“I keep on going with this limping and mutilated story because I want you to hear it, as I will hear yours too if I ever get the chance, if I meet you …. By telling you anything at all, I’m believing in you. I believe you into being. Because I’m telling you this story, I will your existence. I tell, therefore you are.” –The Handmaid’s Tale
I’m struggling to find the courage to write for a public reader. Every day I’m journaling, scribbling notes, typing scruffy half-drafts, organizing themes and concepts, muscling against the press of my own inhibitions. My writing is too sentimental, too cliche, too clumsy. That same story has been told to death by writers far more accomplished than I. I can’t say that because it will hurt/offend/betray someone. I’m limbing my creative self in the service of the many stifling voices vying for airtime my head.
I know I have stories to tell and a drive to tell them. I grew up in a religious community that placed value on vocation, a calling from outside oneself that directs one’s life choices. And, much as I prefer habits of solitude and privacy to the overstimulation I feel in social situations, there is some instinct within me to connect with people of like minds. There is in my brain a central processing unit that is constantly converting my lived experiences into stories. If you’re a close enough friend to talk with me one-on-one, you know this storytelling habit of mine. In fact, my Grade 6 teacher gave me a year-end present, a novel, because of my tendency to “write looooong stories for answers to test questions.” Vocation, see.
I don’t have a concise answer for why I feel stifled in my writing. My pretend therapist and I have come up with many possible sources of my inhibition, and I’m always working on strategies to overcome it, ways of tricking myself into easing out of my shyness. My most trusted teacher reassures me that my lack of eagerness to put my writing out into the world might be a healthy function of my development as a writer. I take this as a reassurance that I am still among the fellowship of vocational writers, despite my lack of public productivity.

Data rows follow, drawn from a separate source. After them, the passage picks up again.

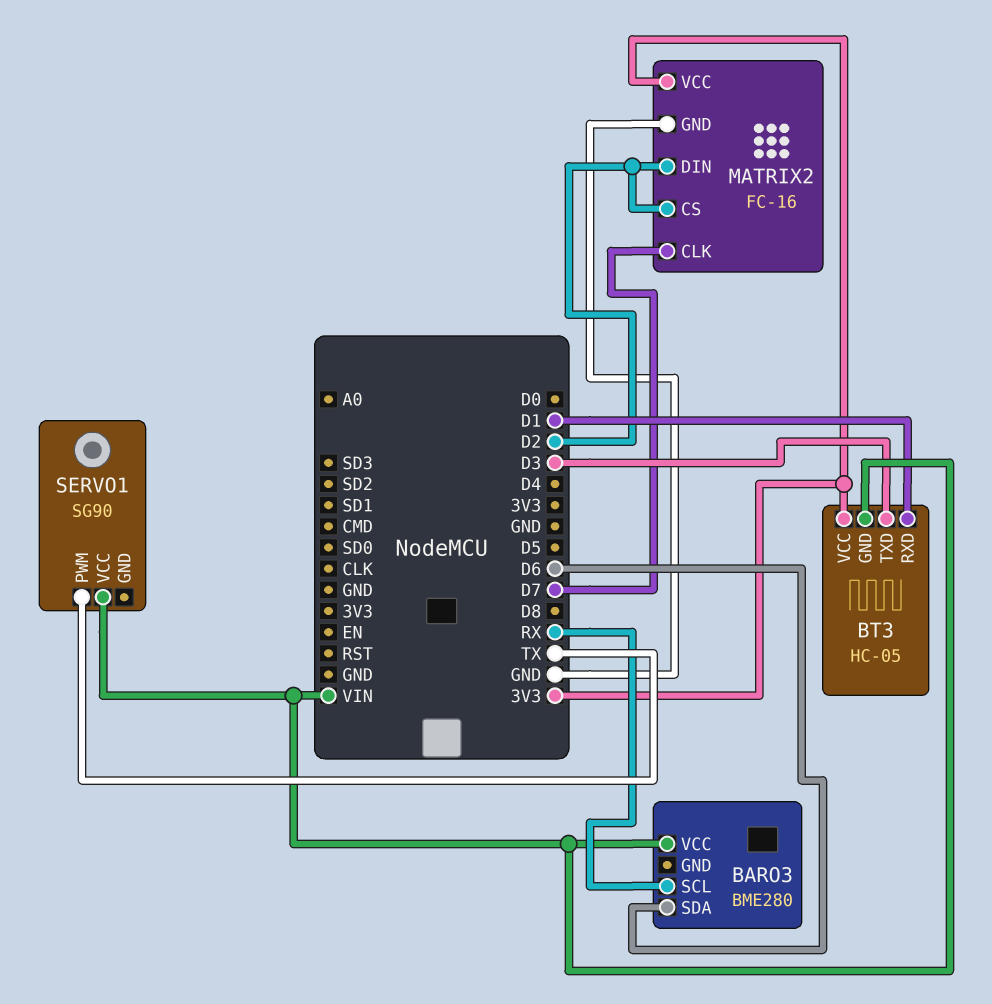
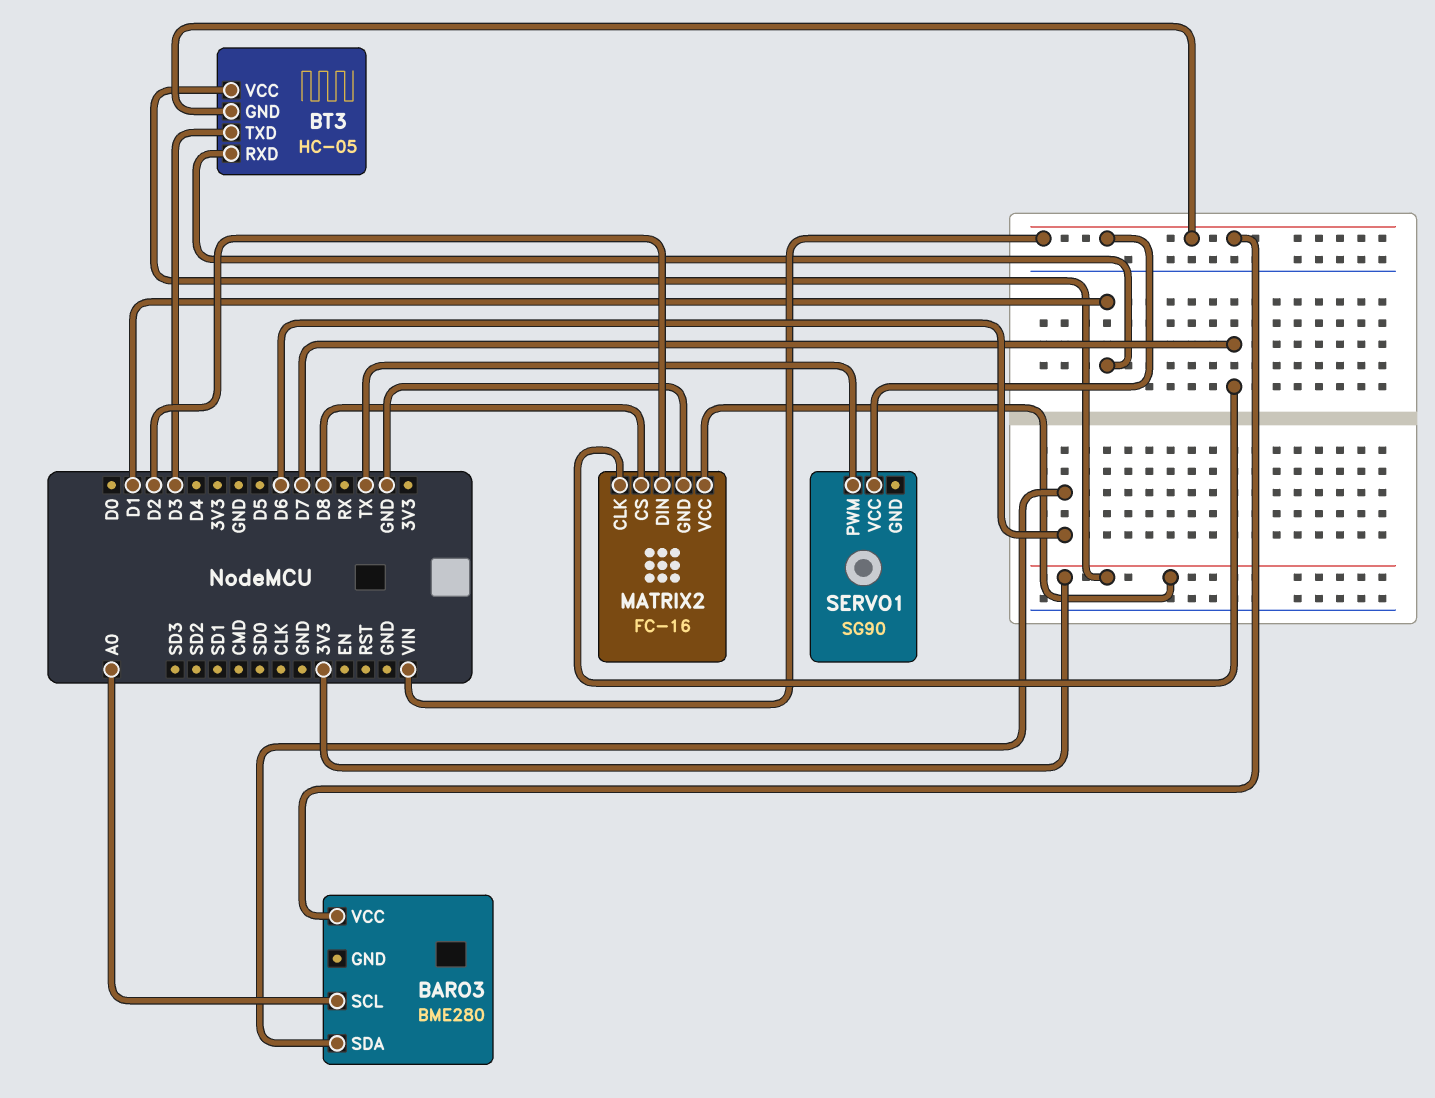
BARO3 pin SCL: RX -> A0
MATRIX2 pin CS: D2 -> D8

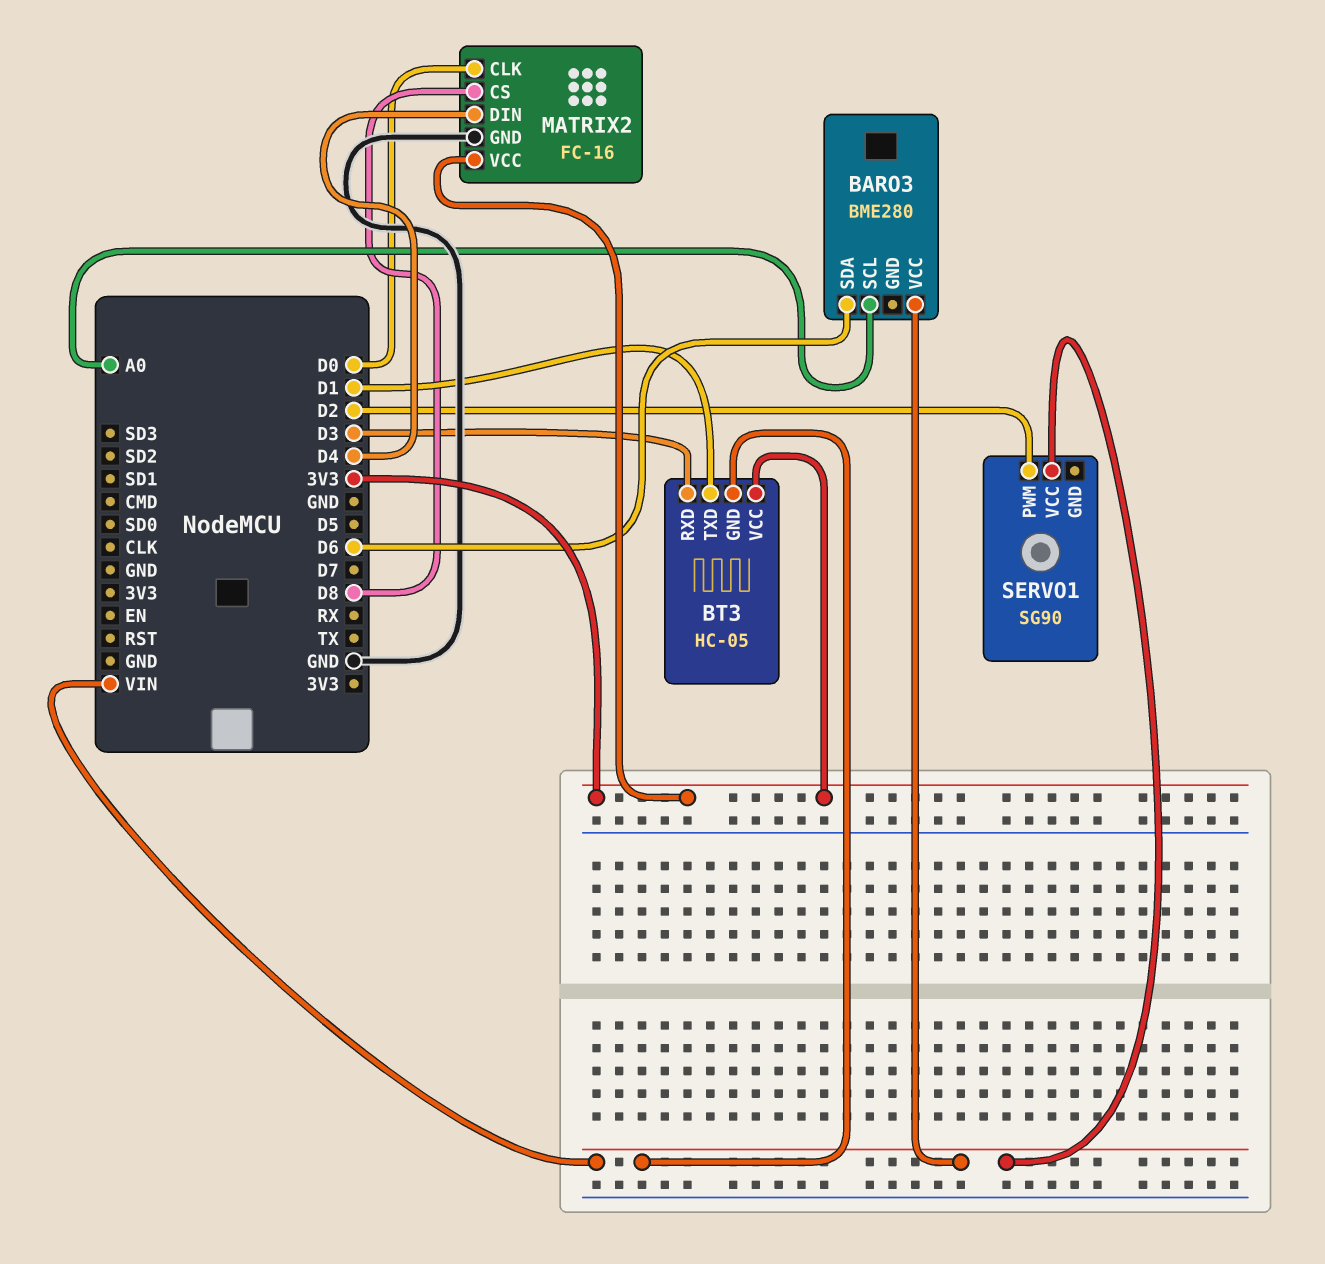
BT3 pin RXD: D1 -> D3
BT3 pin TXD: D3 -> D1
MATRIX2 pin CLK: D7 -> D0
MATRIX2 pin DIN: D2 -> D4
SERVO1 pin PWM: TX -> D2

Today, I have a new idea. What if I scale back my social media engagement, which has become the fuel to my insecurity fire, and instead I write to my Fantasy Reader without sharing to my social media feeds? I post to my blog from time to time, in the silent faith that my Fantasy Reader is out there waiting for me to show up. Rather than writing to satisfy my inner critic, I am writing to connect with someone much kinder than the curmudgeons in my head. She is not judging me for what I am saying to the world, not critiquing my writing style, not deciding whether my work is worthy of a public audience. My fantasy reader is a kindred spirit who is happy to hear from me, relieved to know that she is not alone in her experience of the world.
So, dear Fantasy Reader, welcome. Let me tell you my limping story. And, if I ever get the chance, I’ll listen to yours too.